SeAL Challenge was fun coverage
Published 10:45 pm Saturday, May 12, 2018
Now that I’m editor, I don’t get the chance to cover a lot of events. Reporters Alex Perry and Kellie Adamson are becoming more well-known in the community as they attend meetings and cover all kinds of events.
But I did get the chance on April 28 to go to the Sea, Air and Land Challenge at King’s Fork Middle School. Sponsored by the Office of Naval Research and developed by the Electro-Optics Center at Penn State University, it was the first time the program had come to Virginia and also the first time middle-school teams participated.
There were teams from Forest Glen, John F. Kennedy and John Yeates middle schools and Lakeland and King’s Fork high schools as well as from the Norfolk Techncial Center.
The teens on these teams were impressive, to say the least.
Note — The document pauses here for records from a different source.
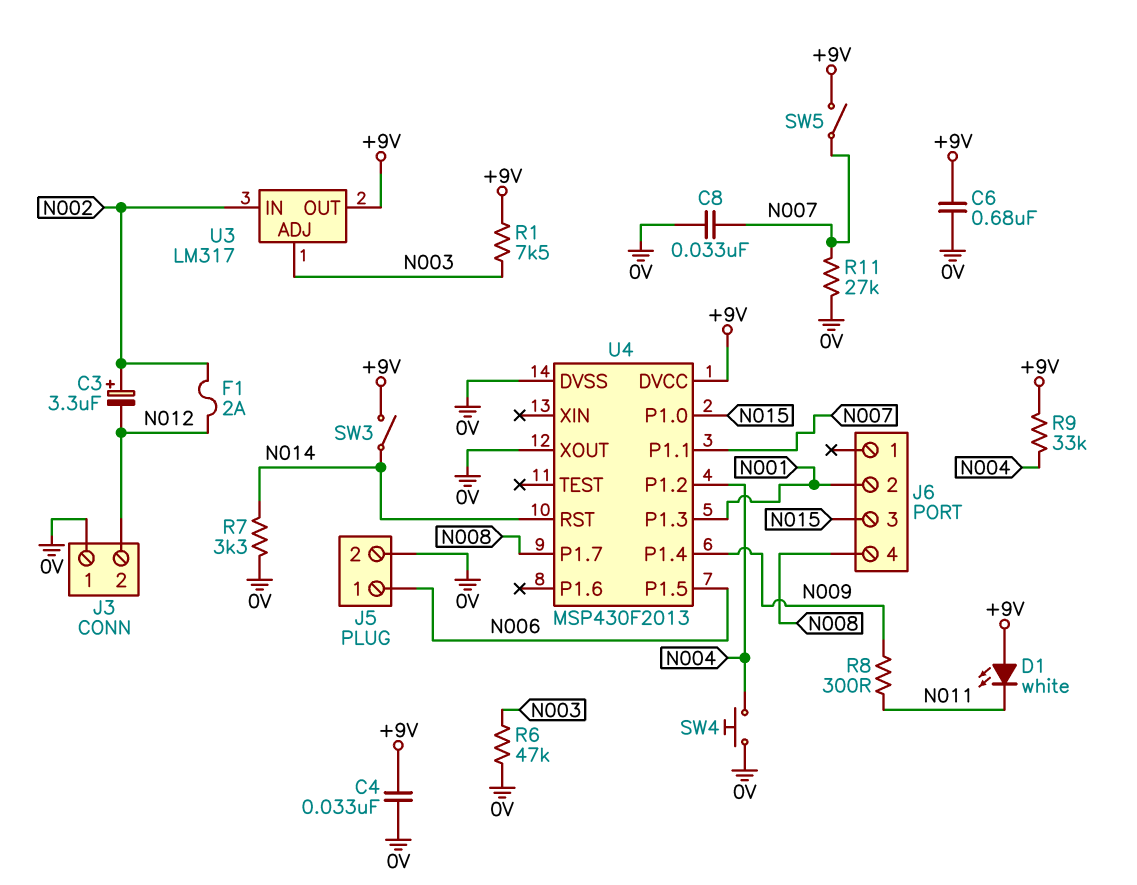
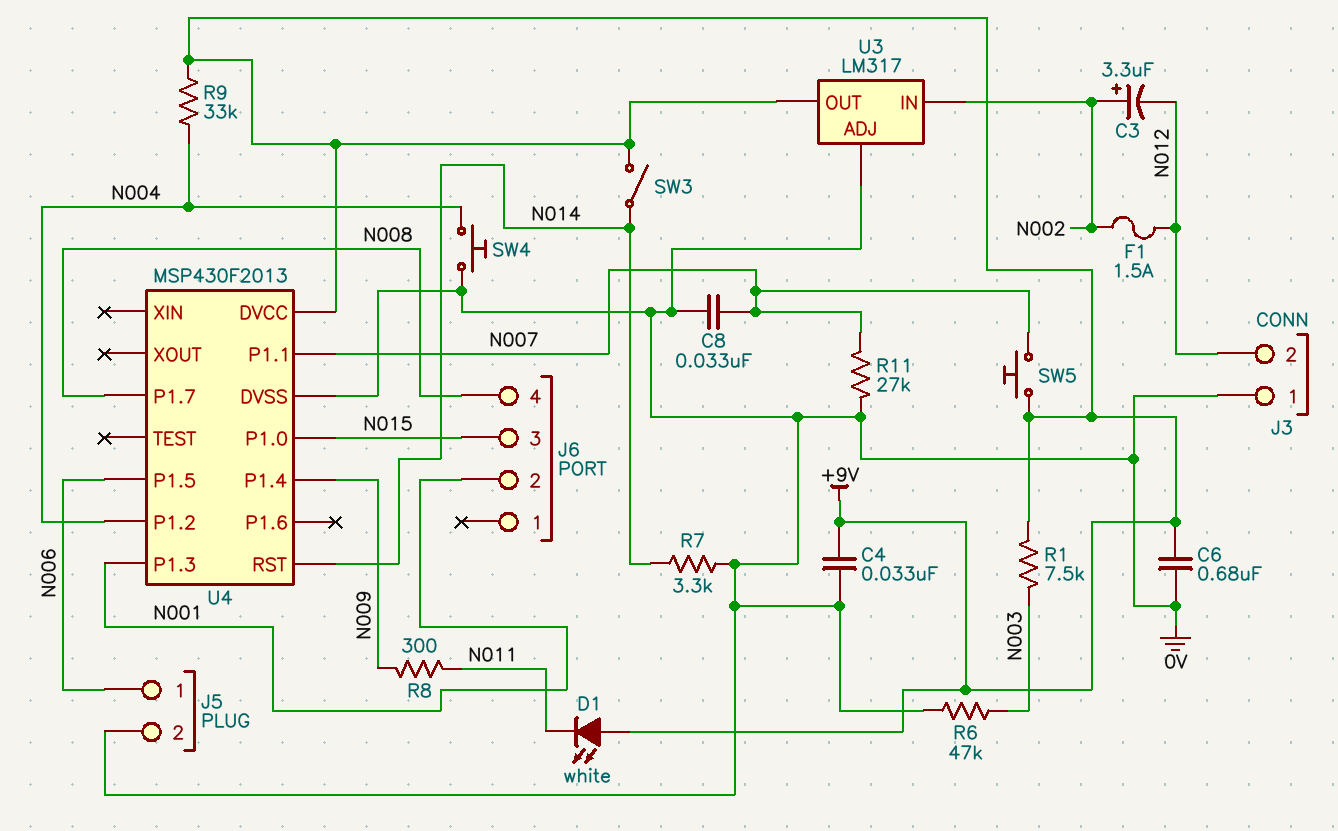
F1: 2A (N002, N012) -> 1.5A (N002, N012)
SW5: switch (+9V, N007) -> button (+9V, N007)
U3 pin ADJ: N003 -> 0V
U4 pin XOUT: 0V -> none

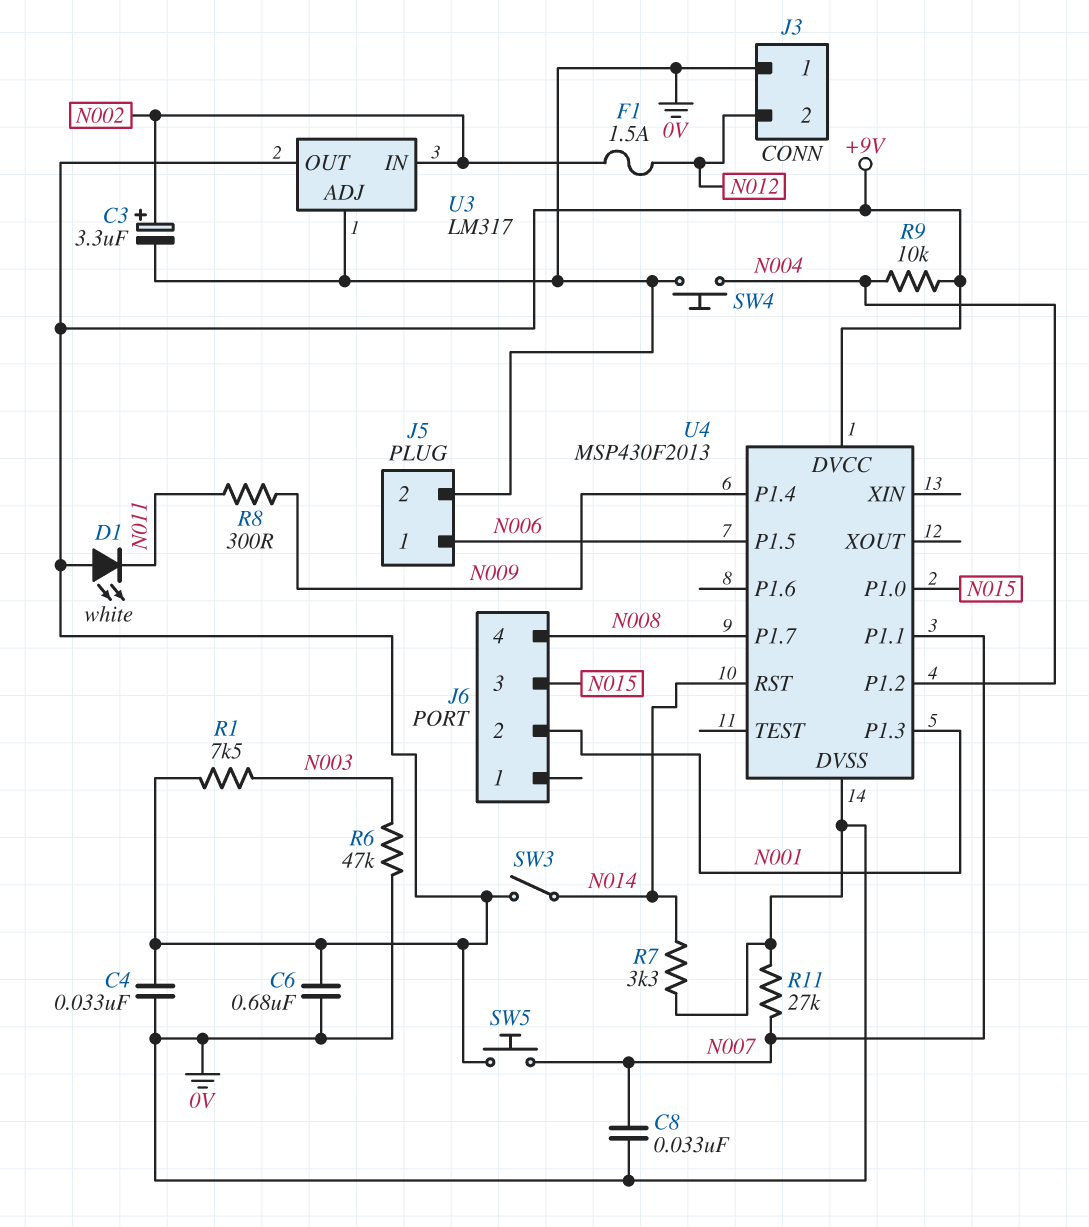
C3: 3.3uF (plus N002, minus N012) -> 3.3uF (plus N002, minus 0V)
R9: 33k (+9V, N004) -> 10k (+9V, N004)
The teams fundraised, designed, planned, wrote reports, purchased the parts, built their robots, tested and troubleshot and finalized their robots, all by themselves with mentors and teachers acting only in a supervisory role. At least one team even wound up making last-minute repairs to its robot after their creation rolled down the bleachers during the opening of the program.
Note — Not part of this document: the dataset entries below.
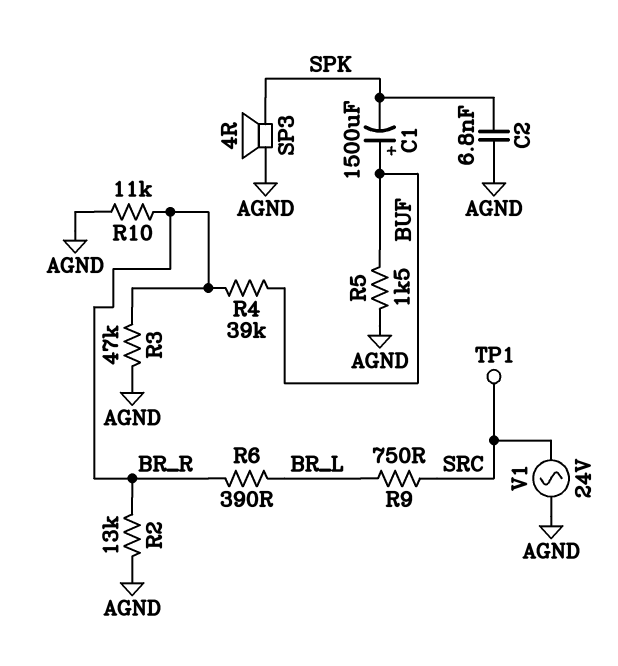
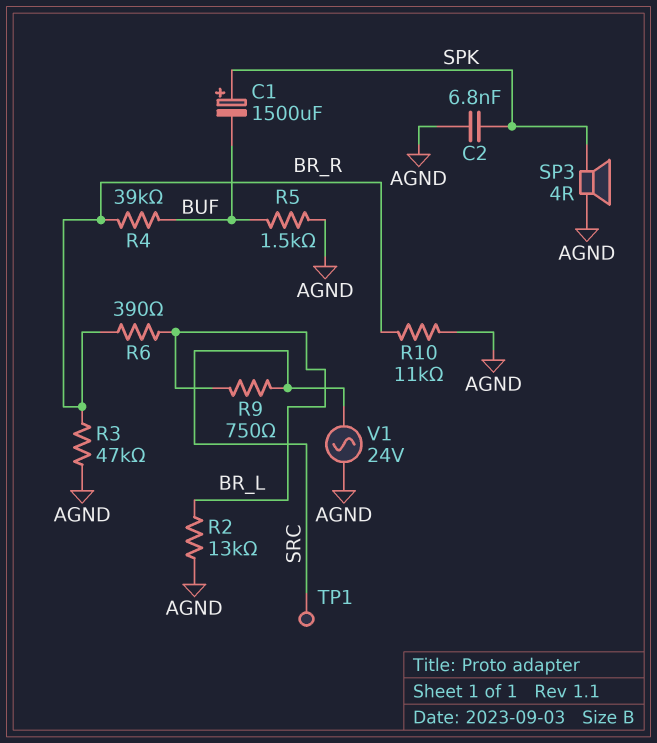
C1: 1500uF (plus BUF, minus SPK) -> 1500uF (plus SPK, minus BUF)
R2: 13k (AGND, BR_R) -> 13k (AGND, BR_L)

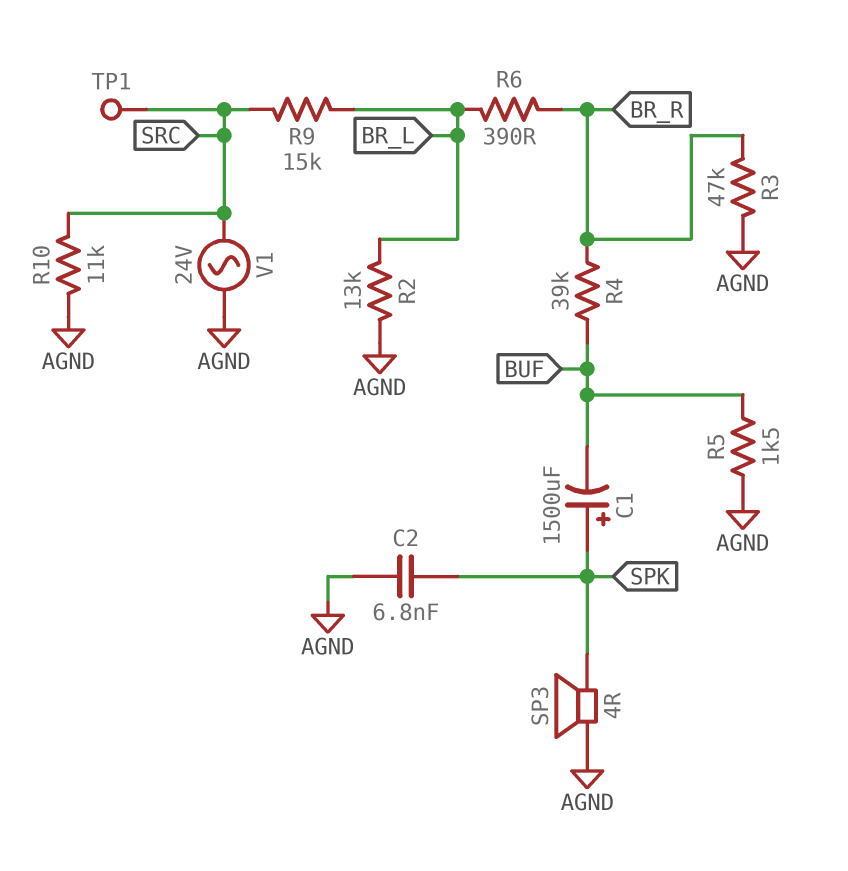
R9: 750 (BR_L, SRC) -> 15k (BR_L, SRC)
R10: 11k (AGND, BR_R) -> 11k (AGND, SRC)

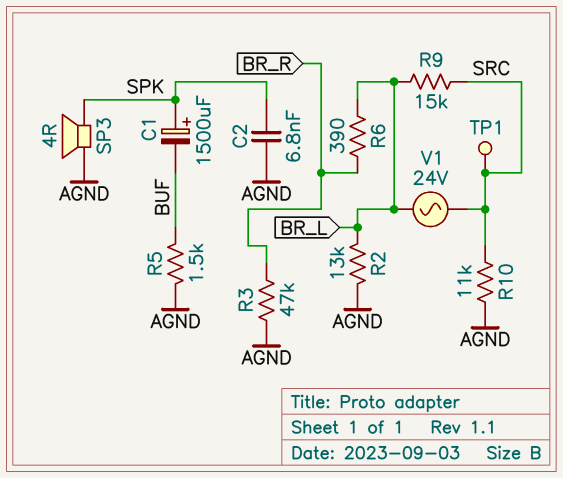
R4: 39k (BR_R, BUF) -> none
V1: AC 24V (AGND, SRC) -> AC 24V (BR_L, SRC)

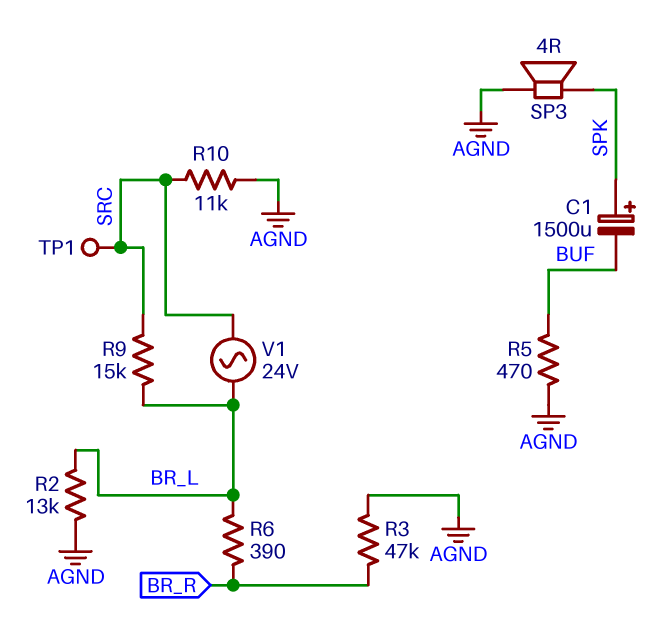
C2: 6.8nF (AGND, SPK) -> none
R5: 1.5k (AGND, BUF) -> 470 (AGND, BUF)

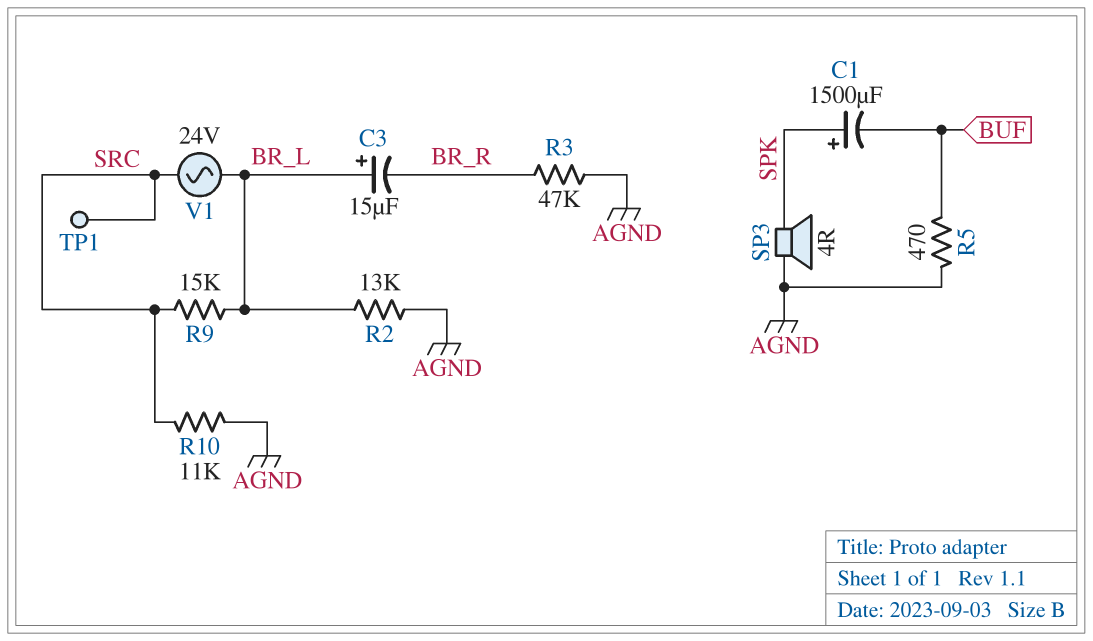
C3: none -> 15uF (plus BR_L, minus BR_R)
R6: 390 (BR_L, BR_R) -> none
These weren’t just your ordinary robots, either, if there even is such a thing. These robots not only could walk across the ground and perform tasks but also could fly and swim while seeking for, grabbing and dropping items in the right spot.
And to think, when I was in high school, never mind middle school, I was pretty content to curl up with a book in my free time, and I thought robots were something that existed only in sci-fi movies. Times sure have changed. Does that make me sound old?
Even so, I had a great time at the Sea, Air and Land Challenge watching these amazing kids work. Even when the team from Lakeland High School suffered a twisted claw on its aquatic robot and wasn’t able to pick up any blocks in the water tank, I still thought it was amazing the thing could swim by itself, while being controlled by a couple of team members, in the first place.
One of my favorite things to cover has always been — and this is a very general category — “cool things being done by young people,” and this event definitely fit. Congratulations to all of the participants, and I hope this event can return in the future for more robotics fun in Suffolk.